A, B. Relative viabilities of AspC1 (A) and Panc1 (B) control and PKM2KO cells under 50 μM cystine with (+) or without (−) 1 mM glutamine treated with 5 μM IKE. C. Relative viabilities of AsPC1 control and PKM2KO cells under 50 μM (+) and 0 μM (−) cystine with (+) or without (−) 1 mM glutamine. D. Relative lipid peroxidation in AsPC1 Control and PKM2KO clone #1 under 50 μM (+) or 0 μM (−) cystine with (+) or without (−) 1 mM glutamine. For A-D, significance was assessed by two-way ANOVA. *p<0.05, **p<0.01, ***p<0.001. Multiple hypothesis correction by Tukey test. E, F. Western blot of xCT and GPX4 expression in AsPC1 (A) and Panc1 (F) cells under 50 μM (+) and 0 μM (−) cystine with (+) or without (−) 1 mM glutamine. G-I. Relative viabilities of AsPC1 control and PKM2KO clones under 50 μM (+) or 0 μM (−) cystine with (+) or without (−) 1 mM glutamine supplemented with either 8 mM dimethyl-α-ketoglutarate (αKG), 8 mM dimethyl-succinate (Suc), or 32 mM dimethyl-malate (Mal). Significance was assessed by one-way ANOVA. *p<0.05, **p<0.01, ***p<0.001. Multiple hypothesis correction by Sidak test.

Figure 7.. Malic enzyme enables survival of PKM2KO PDAC under cystine starvation.

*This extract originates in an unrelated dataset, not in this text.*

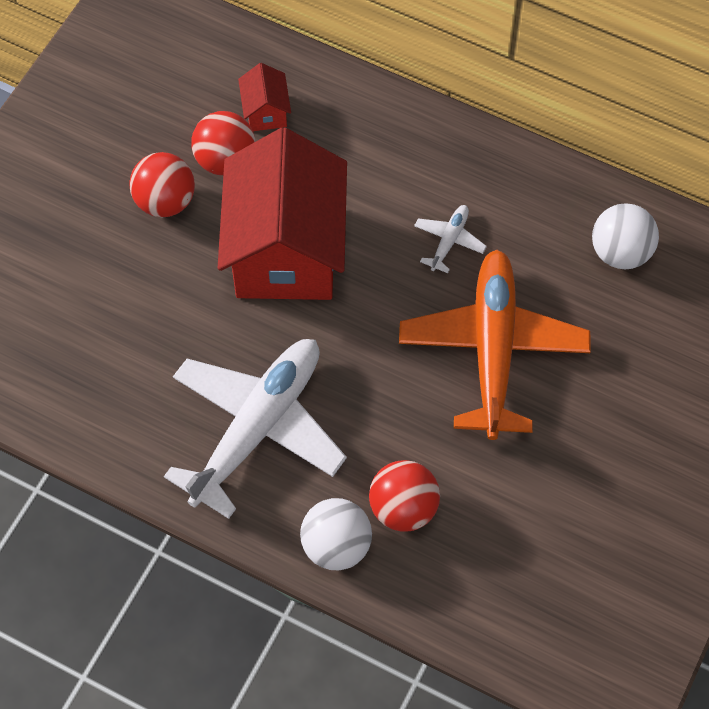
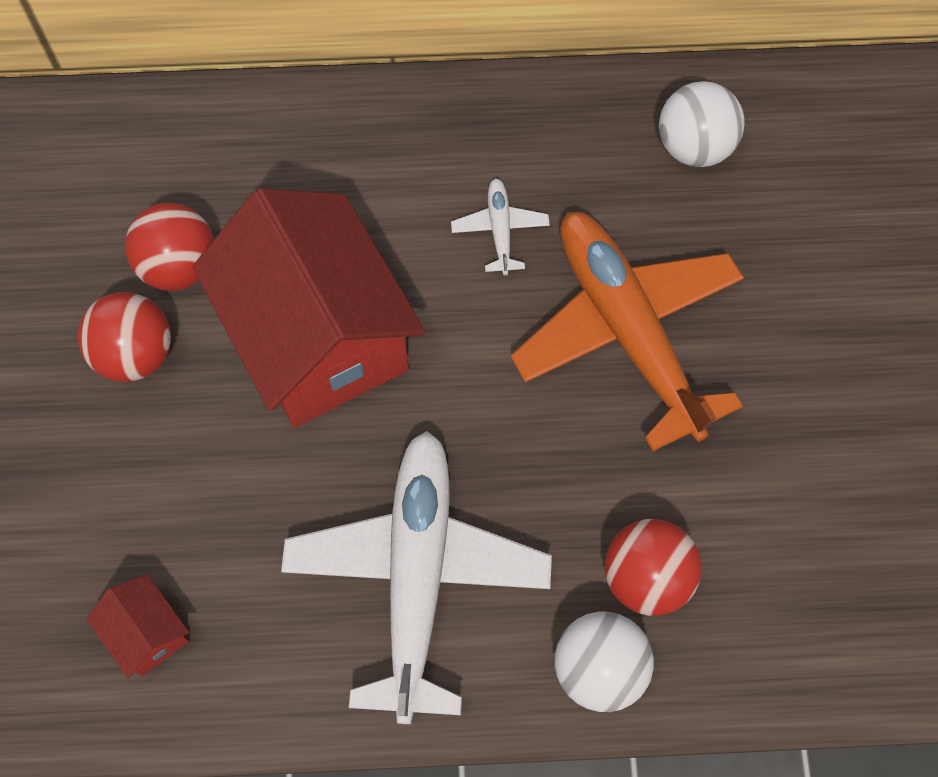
camera: 30 degrees left, 5 degrees up
(265, 111) = (192, 183): red house -> red house (147, 633)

A, B. Western blot of malic enzyme 1 (ME1) expression in AsPC1 (A) and Panc1 (B) control cells and PKM2KO clones under 50 μM (+) or 0 μM (−) cystine conditions. C-G. Relative viabilities of Panc1 control cells (C), Panc1 PKM2KO #1 (D), Panc1 PKM2KO #2 (E), AsPC1 control cells (F), and AsPC1 PKM2KO clone #1 (G) under 0 μM cystine treated with (+) or without (−) 50 μM malic enzyme 1 inhibitor (ME1i) and co-treated with either 5 μM ferrostatin-1 (FER) or 1 mM N-acetylcysteine (NAC). H, I. Relative viabilities of AsPC1 control (H) and PKM2KO clone #1 (I) under 50 μM (+) or 0 μM (−) cystine with (+) or without (−) 50 μM ME1i and 32 mM dimethyl-malate (Mal) supplement. For C-I, significance was assessed by one-way ANOVA. *p<0.05, **p<0.01, ***p<0.001. Multiple hypothesis correction by Sidak test. J, K. Relative NADPH abundance in AsPC1 (J) and Panc1 (K) control and PKM2KO clones under 50 or 0 μM cystine. For J-K, significance was assessed by two-way ANOVA. *p<0.05, **p<0.01, ***p<0.001. Multiple hypothesis correction by Tukey test. L-M. Proposed model on how PK reprograms metabolism to influence cystine starvation induced ferroptosis under low PK activity (L) and high PK activity (M).

Figure 8.. The combination of pyruvate activation and cystine starvation is an efficacious treatment for PDAC in vivo.

A. Treatment schematic for xenograft tumors formed from Panc1 WT cells, treated daily for 2 weeks with vehicle control, IKE, TEPP-46, or IKE and TEPP-46 combined. N=6 for each treatment group, except IKE and TEPP-46 combination with N=4. B. Tumor volume of xenograft tumors for each treatment group over time. C. Tumor weight at end point for each treatment group. For B-C, significance was assessed by one-way ANOVA at end point. *p<0.05, **p<0.01, ns = non-significant. Multiple hypothesis correction by Sidak test. D. Images of tumors for each treatment group at end point. E. Body weight of treated mice throughout the treatment course.